I worked 12 hour days at Yankee and from there went daily to Springfield to spend the night with the baby, stopping at the company gym to shower.
I was tasked once with finding out why our shipping costs were wrong with a certain carrier. I worked with another leader, a very smart woman, and we figured out the issue was double-billing in the software we were using. We alerted the company which in turn got a rebate check from that carrier for over $750,000.
I was thanked with a $100 YCC gift card.
I owe a tremendous debt to this company. Yankee put me on an airplane for the first time in my life - I went to visit distribution centers in Salt Lake City Utah and call centers in North Carolina. They paid me well. They taught me a ton. People were kind most of the time.
In or around 2002, the changes that private equity had put into place were making life at Yankee pretty bad. Pizza was still free, but only 1x per month. The pool tables were removed from the breakroom, and the summer picnics no longer had Vacation Prizes, Lobster and Steak on the grill. Those were the superficial niceties that disappeared, but the real trouble was when the company decided to institute productivity quotas.
If you've never worked in a factory or manufacturing facility, a quota is a set amount of work the average worker should be able to complete in a given workday. This seems reasonable enough, but anyone who works for Amazon or C&S will tell you, management slowly turns the dial...higher and higher until the average worker fails and only the strongest, hardest working survive...until they also burn out and get replaced. Remember, workers are not people under a quota system, they are tools that can be replaced when they fail.
A forklift operator that I'd worked with for many years at Yankee approached me at my cubicle one day, I, having a luxurious office job. He told me that while they were setting the quotas, it would be helpful if the workers knew the metrics being used, so that they knew where they had to perform best and where they were being judged less harshly.
Inside that request was a moral quandary.

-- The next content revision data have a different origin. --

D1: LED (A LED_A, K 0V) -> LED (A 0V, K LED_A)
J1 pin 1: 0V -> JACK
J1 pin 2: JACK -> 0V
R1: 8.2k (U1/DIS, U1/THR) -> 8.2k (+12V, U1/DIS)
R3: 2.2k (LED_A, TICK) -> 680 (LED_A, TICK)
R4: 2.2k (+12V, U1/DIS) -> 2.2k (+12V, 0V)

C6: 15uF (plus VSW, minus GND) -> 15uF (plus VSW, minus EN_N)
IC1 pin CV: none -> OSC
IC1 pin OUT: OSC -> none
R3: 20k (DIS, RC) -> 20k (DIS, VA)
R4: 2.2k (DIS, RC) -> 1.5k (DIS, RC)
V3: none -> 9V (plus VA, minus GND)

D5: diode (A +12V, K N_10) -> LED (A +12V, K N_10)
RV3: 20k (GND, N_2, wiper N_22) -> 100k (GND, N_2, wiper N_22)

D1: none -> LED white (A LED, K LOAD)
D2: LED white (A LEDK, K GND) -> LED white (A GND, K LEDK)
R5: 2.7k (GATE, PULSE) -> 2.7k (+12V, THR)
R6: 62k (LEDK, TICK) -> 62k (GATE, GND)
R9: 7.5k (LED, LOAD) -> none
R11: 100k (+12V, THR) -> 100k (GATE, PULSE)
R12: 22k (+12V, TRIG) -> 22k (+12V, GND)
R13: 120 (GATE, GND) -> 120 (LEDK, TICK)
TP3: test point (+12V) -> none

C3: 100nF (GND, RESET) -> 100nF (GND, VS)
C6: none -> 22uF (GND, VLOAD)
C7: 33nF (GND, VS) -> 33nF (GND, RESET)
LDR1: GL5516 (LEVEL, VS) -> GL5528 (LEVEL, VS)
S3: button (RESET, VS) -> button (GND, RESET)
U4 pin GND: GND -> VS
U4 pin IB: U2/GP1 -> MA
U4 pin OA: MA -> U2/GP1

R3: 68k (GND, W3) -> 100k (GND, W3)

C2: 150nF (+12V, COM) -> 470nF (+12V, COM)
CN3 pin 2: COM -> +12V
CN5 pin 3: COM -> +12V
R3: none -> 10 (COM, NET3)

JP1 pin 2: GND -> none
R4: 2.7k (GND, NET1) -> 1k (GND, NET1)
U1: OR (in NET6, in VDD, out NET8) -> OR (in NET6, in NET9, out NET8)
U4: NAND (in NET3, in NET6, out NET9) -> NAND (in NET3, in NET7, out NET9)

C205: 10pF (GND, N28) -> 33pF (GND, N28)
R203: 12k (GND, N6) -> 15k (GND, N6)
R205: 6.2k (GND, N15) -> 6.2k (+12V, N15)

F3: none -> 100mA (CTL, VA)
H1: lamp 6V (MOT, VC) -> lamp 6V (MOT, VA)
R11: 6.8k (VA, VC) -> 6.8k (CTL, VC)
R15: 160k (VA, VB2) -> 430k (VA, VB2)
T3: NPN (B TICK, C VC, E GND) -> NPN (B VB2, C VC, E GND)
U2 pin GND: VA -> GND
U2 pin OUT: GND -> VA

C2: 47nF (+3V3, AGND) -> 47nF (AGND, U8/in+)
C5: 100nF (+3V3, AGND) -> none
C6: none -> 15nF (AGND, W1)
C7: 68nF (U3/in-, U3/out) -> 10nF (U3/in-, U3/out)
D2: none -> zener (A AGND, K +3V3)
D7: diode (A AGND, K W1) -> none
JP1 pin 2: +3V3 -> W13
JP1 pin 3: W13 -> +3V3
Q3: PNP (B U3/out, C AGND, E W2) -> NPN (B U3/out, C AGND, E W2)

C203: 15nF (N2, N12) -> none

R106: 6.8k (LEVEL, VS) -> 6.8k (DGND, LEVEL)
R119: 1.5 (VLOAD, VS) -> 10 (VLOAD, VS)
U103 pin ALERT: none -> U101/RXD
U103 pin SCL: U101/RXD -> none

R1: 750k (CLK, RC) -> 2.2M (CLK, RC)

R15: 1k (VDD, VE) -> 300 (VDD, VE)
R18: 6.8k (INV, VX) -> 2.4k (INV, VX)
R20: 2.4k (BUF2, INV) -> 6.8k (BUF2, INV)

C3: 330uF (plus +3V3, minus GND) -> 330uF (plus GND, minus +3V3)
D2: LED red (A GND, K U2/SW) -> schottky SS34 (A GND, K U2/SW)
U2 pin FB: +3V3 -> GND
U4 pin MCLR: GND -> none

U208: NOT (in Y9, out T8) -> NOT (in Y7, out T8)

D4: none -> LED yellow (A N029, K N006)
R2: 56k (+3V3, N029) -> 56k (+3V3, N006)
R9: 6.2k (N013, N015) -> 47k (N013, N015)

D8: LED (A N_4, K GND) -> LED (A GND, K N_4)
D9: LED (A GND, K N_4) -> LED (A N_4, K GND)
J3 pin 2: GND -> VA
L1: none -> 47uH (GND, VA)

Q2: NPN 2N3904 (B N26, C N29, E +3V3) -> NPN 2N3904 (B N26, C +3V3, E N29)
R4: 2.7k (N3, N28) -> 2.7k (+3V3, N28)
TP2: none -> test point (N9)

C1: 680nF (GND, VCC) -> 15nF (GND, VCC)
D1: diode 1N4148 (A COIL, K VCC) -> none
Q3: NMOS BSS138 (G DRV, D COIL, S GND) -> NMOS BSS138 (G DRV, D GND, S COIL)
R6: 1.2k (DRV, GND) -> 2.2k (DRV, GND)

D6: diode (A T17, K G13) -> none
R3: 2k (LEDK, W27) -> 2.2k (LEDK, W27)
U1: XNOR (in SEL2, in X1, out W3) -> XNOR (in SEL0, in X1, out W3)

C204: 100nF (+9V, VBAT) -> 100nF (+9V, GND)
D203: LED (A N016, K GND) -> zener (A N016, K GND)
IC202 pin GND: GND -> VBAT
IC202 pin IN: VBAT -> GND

Is my responsibility to the mega corp that paid me, or to my co-worker who simply wanted to make each work day a bit more survivable?
I chose to help him. I told him the internal metrics that would be used.
Someone overheard us, again, it was cubicles not some clandestine meeting at Wolfies, and ratted us out.
I was pulled into HR, where I first lied, then knew I was caught. I called a high school friend who ran the "packaged applications" (IT) department of Ringling Brothers Circus and he got me a job in DC. That was how I left Yankee.
I reached out to some friends still there years later and was told in no uncertain terms that there was in fact a DO NOT HIRE list and that I was on it.
I'm kind of proud of that fact now, but at the time being barred from employment with the biggest name in the county was a challenge.
OK, to wrap this all up -
Newell just announced they are closing this Distribution Center. Last year they closed that new Corporate Office building.
In related news,
Mike Kittrege's son Mick has recently listed his father's house in Leverett on the market for $23,000,000.
It has a bowling alley, movie theater, lazy river, classic car garage, tennis courts...
Mike worked hard to earn those things. He was smart. He was kind. He was savvy. Mike deserved this, all of it.
I don't know Mick, I've met him 3 or 4 times...shared lunch with him and a friend twice...argued with him about the stupid Dunkin' in Bernardston...he might be as great as his Dad, I don't know.
But he didn't start a business in his Mom's basement. He didn't bust his ass to become a Billionaire with a 270 foot yacht.
He was just lucky enough to be born.
I think the best way to honor Mike Kittredge's true legacy would be to open that mansion as a public park and use some of his riches to pay to keep it clean, open and free.
Mike was a rockstar, figuratively and literally (the house has a full stage).
At the very least, I mean really the very least...Open a weekend invitation to former Yankee Candle Employees to visit the house or the yacht. Let them drive one of the cars, drink one of the $500 wines. Why not?